Simplon Pass

One of Switzerland’s most famous and historical mountain passes is the Simplon, connecting the town of Brig in the upper, German-speaking part of the Canton (state) of Valais with Italy.

The Simplon Pass became a commercial lifeline in the 17th Century, when a Brig-based merchant, Kaspar Jodok von Stockalper, used it to import salt – a precious commodity at the time – and silk from Italy, sending it on to as far north as Belgium.

The Simplon route actually goes back to ancient Roman days, but became a major trans-alpine thoroughfare when Napoleon constructed a road over it between 1800 and 1806. A hundred years later, a 17-kilometer-long rail tunnel was opened, with a second one being added in 1922.

In 1831, Augustinian monks opened a monastery and hospice at the top of the pass (2,005 m. / 6,062 ft.), to provide food and shelter for travelers all year around. This tradition continues today.

The modern Simplon road is an easy drive for motorists. It is well built and open the year around. In the warmer season, there are numerous cafés and restaurants along the way. The pass is also served by Swiss postal buses, which go from Brig to as far as Domodossola, the main town at the Italian end of the pass..

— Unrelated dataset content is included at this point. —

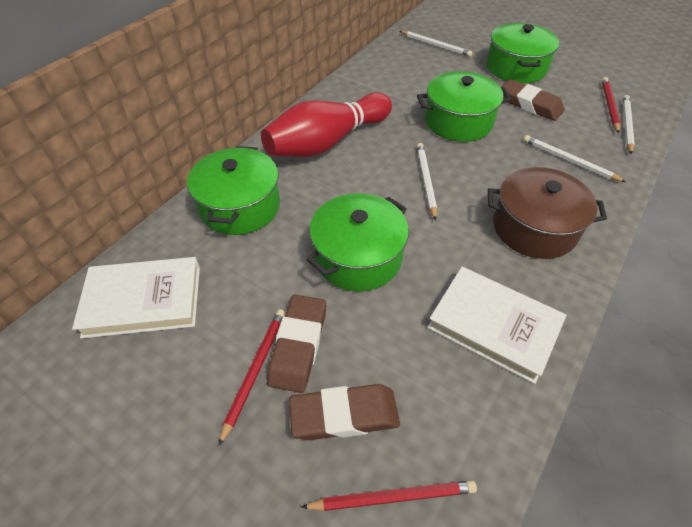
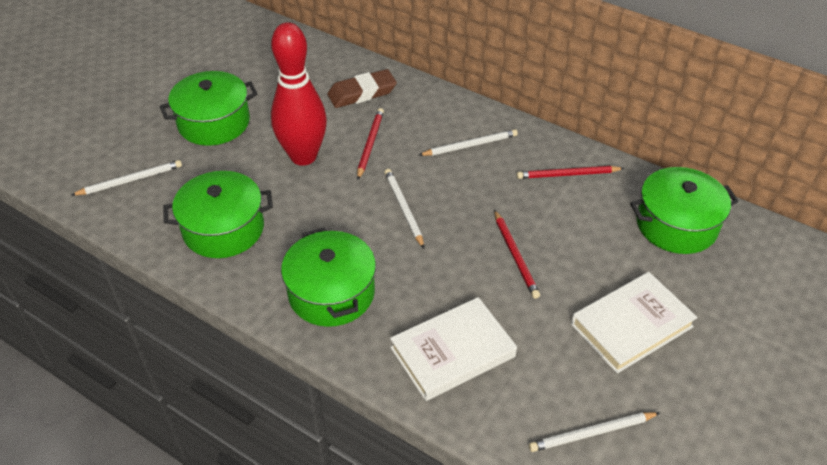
brown eraser: 3 -> 1
brown pot: 1 -> 0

The beautiful nature along the pass attracts many cyclists and hikers, as well as winter sports enthusiasts. High mountain ski-trekking is organized, even into the spring.

At the crest of the Simplon Pass is a stone eagle, which looks south – a monument recalling World War 2, when Swiss soldiers were stationed there to protect the country in the event of an Axis invasion, which fortunately never came.

Bob Zanotti visited the Simplon Pass together with his long-time friend, the late Canadian historian and geographer Professor Aubrey Diem, who had written extensively about this area, and lived not far away.